Is it time for an OMS?

Most of your time is no doubt focused on keeping your business moving forward, hiring and managing people, and servicing your customers. And there’s never enough time for keeping track of your competition and for your own strategic planning.

“When so much of your attention is devoted to operating your business, it can be difficult to know when you’ve reached the point to implement an automated order management system,” says Ernie Schell, director of Ventnor, NJ-based systems consultancy Marketing Systems Analysis.

Most start-ups do fine getting off the ground using either a manual, homegrown order processing and fulfillment solution or an accounting package, Schell says. “As business volumes pick up, most find those same in-place systems are not growing with — and may be hindering — operations.”

Below are five signs it may be time to consider an automated OMS.

  1. Too many mistakes in data entry, shipping, purchasing, invoicing and accounting

    Errors are costly — from mistakes typing addresses or credit card numbers, to misordering stock, to packing the wrong merchandise or shipping to the wrong customer.
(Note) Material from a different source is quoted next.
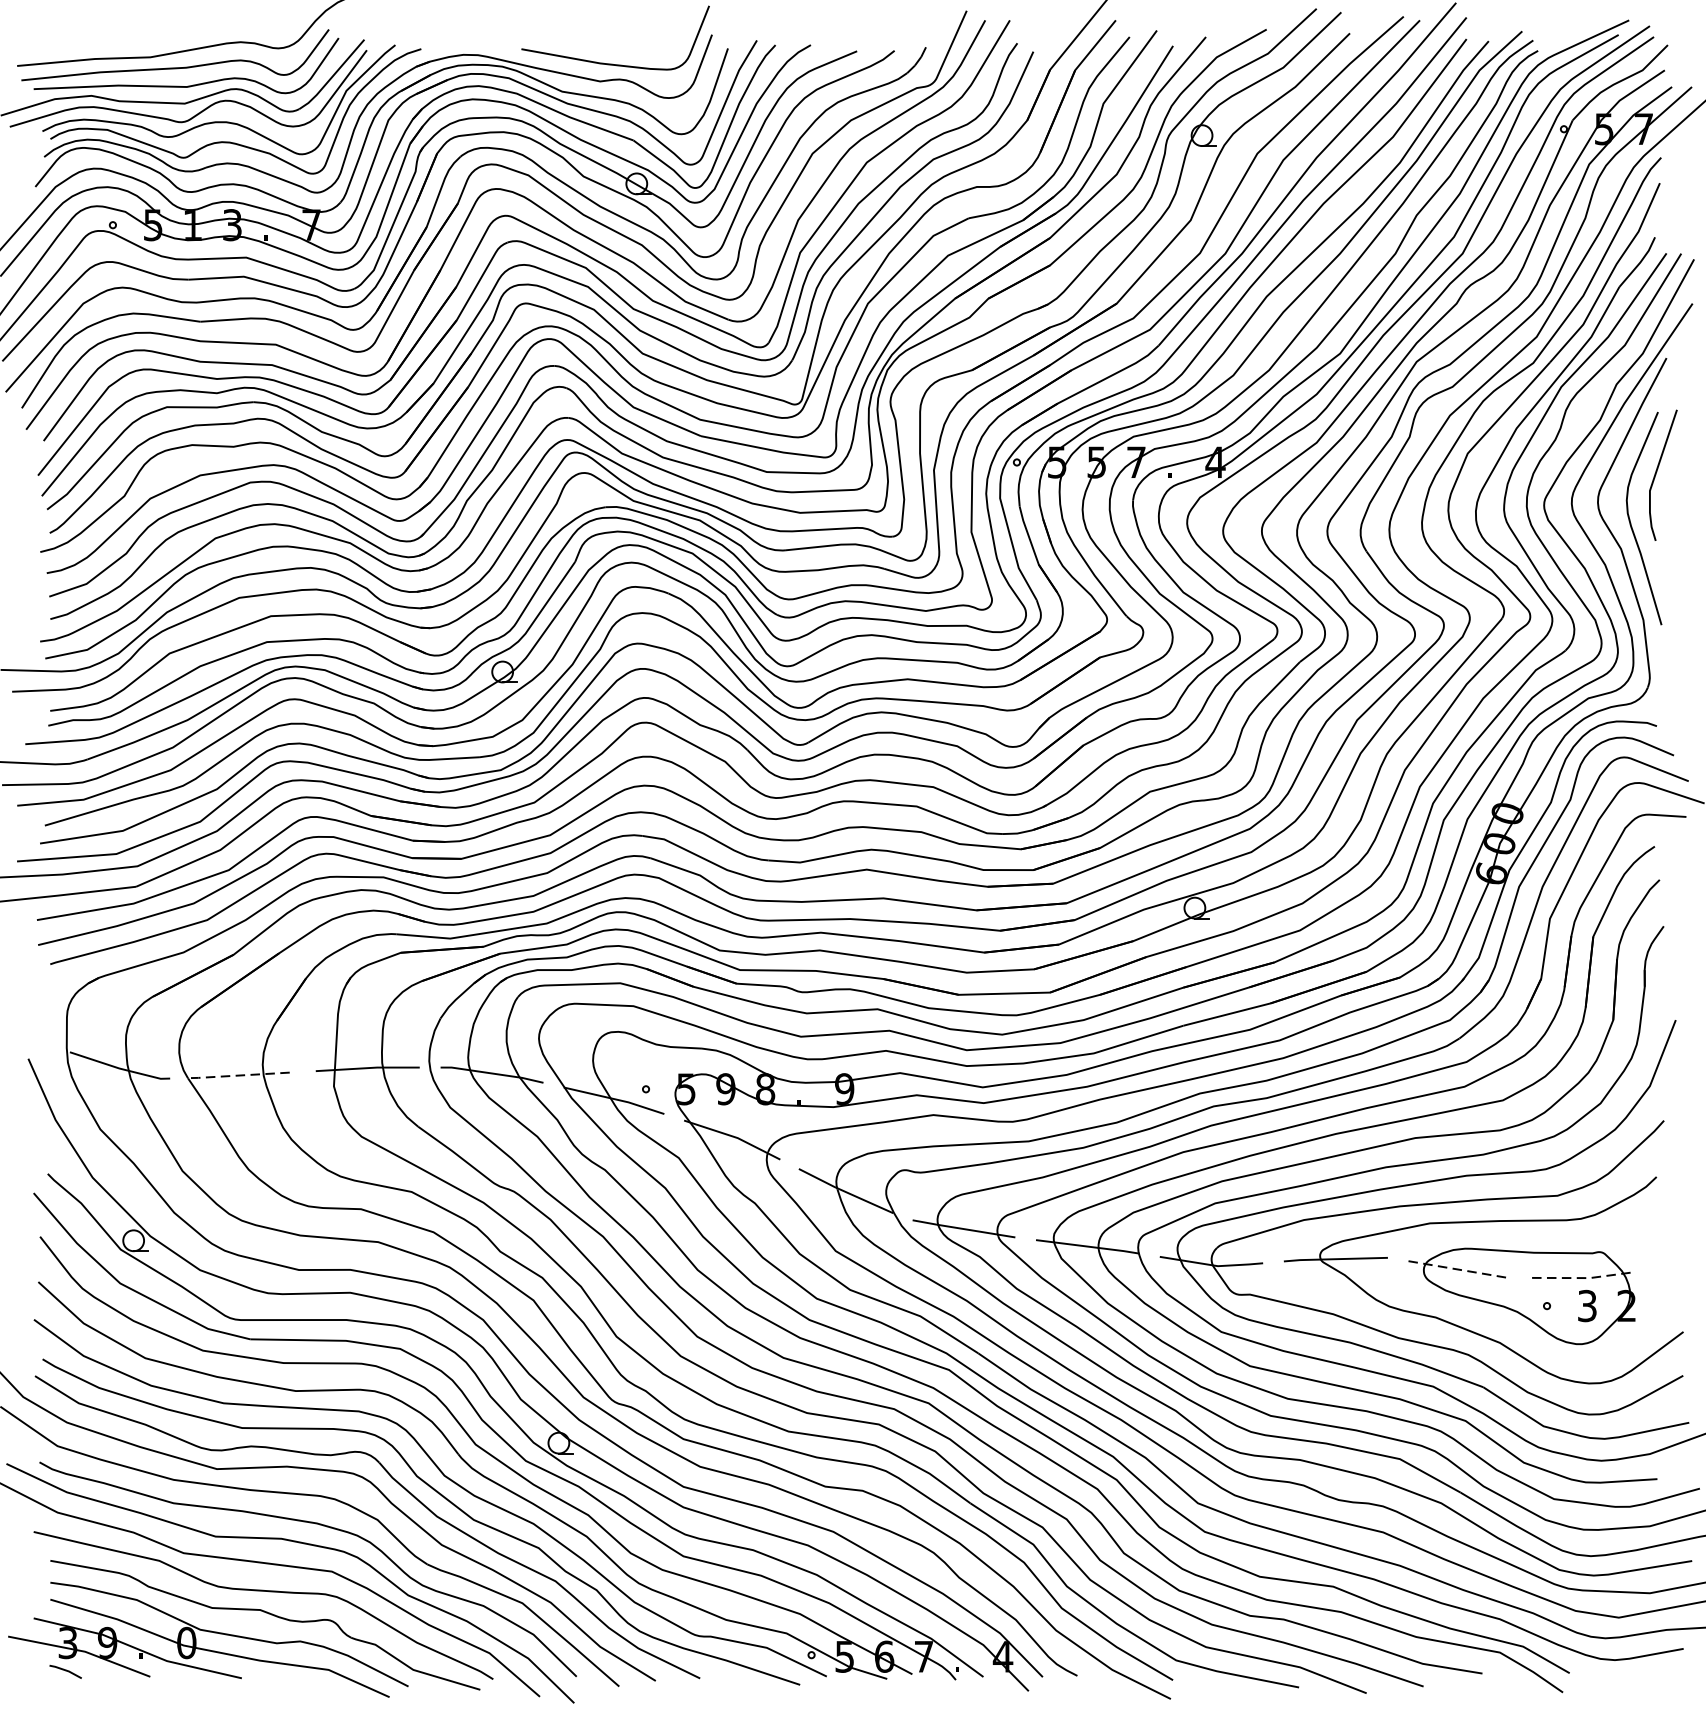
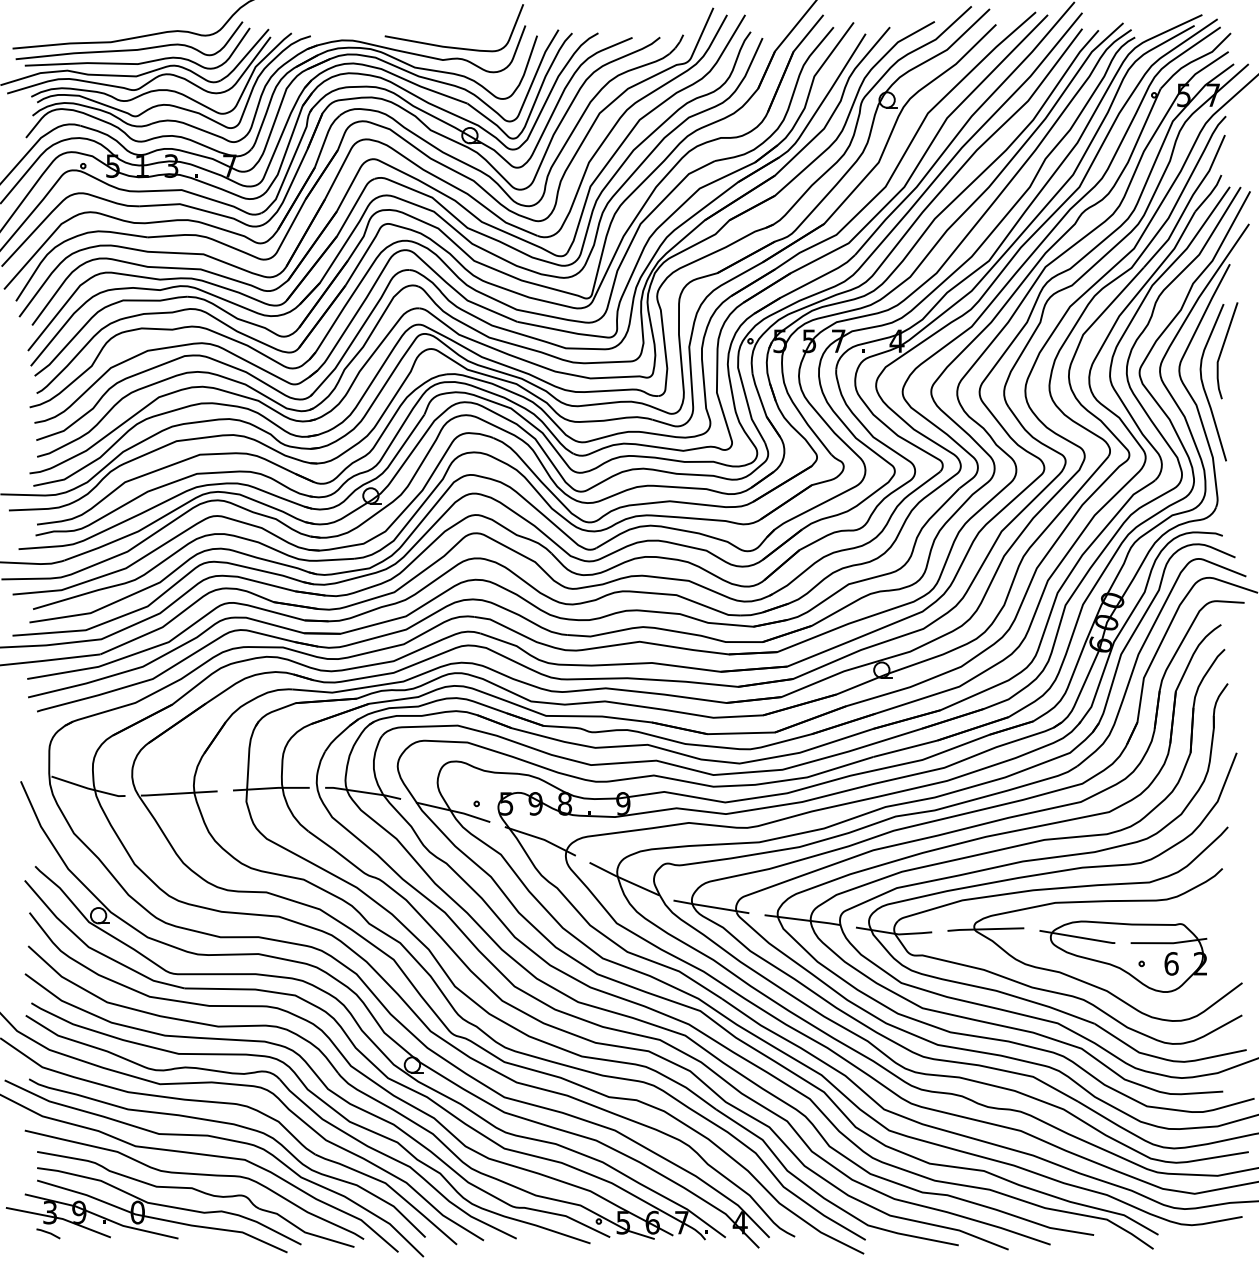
line: (243, 1075) -> (179, 793), dashed -> solid
line: (1461, 1270) -> (1078, 937), dashed -> solid
line: (1586, 1278) -> (1170, 943), dashed -> solid
text: (1587, 1305) -> (1171, 963), 3 -> 6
As a company grows in size, revenue or SKU count, its complexity increases, and so do the chances for mistakes.

  2. Payroll costs are on the rise

    Is your payroll heading higher because your solution to handling an increase in sales is to hire more staff or pay for overtime? More sales usually leads to more revenue, but an OMS might be a more cost-effective option for managing growth.

    Compare the cost of an OMS designed and priced for your size company vs. all those additional payroll costs. An OMS may be less expensive — and it may end up being a good investment.

  3. Trouble keeping up with demand

    Timeliness is essential for order processing and good customer service. How long does it take to process an order? How long does it take to respond to a customer inquiry about his order? Are employees spending more time chasing down information about fulfilled orders than handling new ones?

    As order volume grew at GPSDiscount.com, Scott Farris found he was spending more and more time just trying to keep up with demand for the site’s GPS devices.

    “The sales volume got to a point where we didn’t have enough man hours to handle the day’s orders,” he says. GPSDiscount.com implemented an OMS from Stone Edge in 2000. Now the time to process orders “is a fraction of what it was before we automated,” Farris says.

  4. Too many inventory surprises

    Running out of stock or, worse yet, not knowing you are out of stock, can lead to lost revenue. But purchasing too much merchandise ties up funds and risks losing money on unsold merchandise. A merchant needs full visibility into stock levels plus a view on SKU history to track sales trends.

    Kate’s Caring Gifts carries seasonal chocolates. “In past years,” says cofounder Lee Amon, “we tried to remember how many we had ordered the prior year and guessed.” The company installed an OMS in 2006. Now it looks at last year’s shipping history to know exactly how many of each type it sold last year.

  5. Fear of success

    How would your current order processing method perform if demand for your products suddenly exploded? Kate’s Caring Gifts learned how important its OMS was one Dec. 15, when an episode of TV talk show The View mentioned a Kate’s item.

“The response was overwhelming,” Amon says. “By Dec. 18 we had 600 orders — our average had been about 20 orders a day.” It could not have handled the unexpected business without an OMS, Amon says.

Is an OMS right for you? You have to weigh all the options. But being realistic about when you need to invest in technology can be critical to the health and profitability of your business. And in this economy, you need to focus on the investments that can save you time and manpower.

Rebecca Barthel is a senior consultant with Next Step, a consulting and training firm.

Order Management Systems

AUTOMATE THE TYPICAL TASKS INVOLVED IN RECEIVING AND FULFILLING SALES ORDERS. WHILE THE SPECIFIC RANGE OF FUNCTIONS EACH VENDOR’S SYSTEM PROVIDES WILL VARY, MOST ORDER MANAGEMENT SYSTEMS HANDLE THE FOLLOWING TASKS:

  • RECEIVE ORDERS FROM YOUR SHOPPING CARTS
  • UPDATE AND TRACK INVENTORY
  • PRINT INVOICES AND PACKING SLIPS
  • GENERATE SHIPPING LABELS
  • E-MAIL CUSTOMERS WHEN THEIRORDERS HAVE BEEN PROCESSED
  • ALLOW FOR EASY TRACKING AND RETURNS
  • HELP WITH CUSTOMER SUPPORT
  • UPDATE YOUR ACCOUNTING PACKAGE

OMS’s range — very generally — in price from about $2,000 for an entry level OMS package with a single user; plus $1,000 for each additional user, according to systems consultant Ernie Schell. Packages could start as high as $7,500 to $10,000, depending on the system and the vendor, though for those rates, Schell says, you typically get four to six users as the starter package.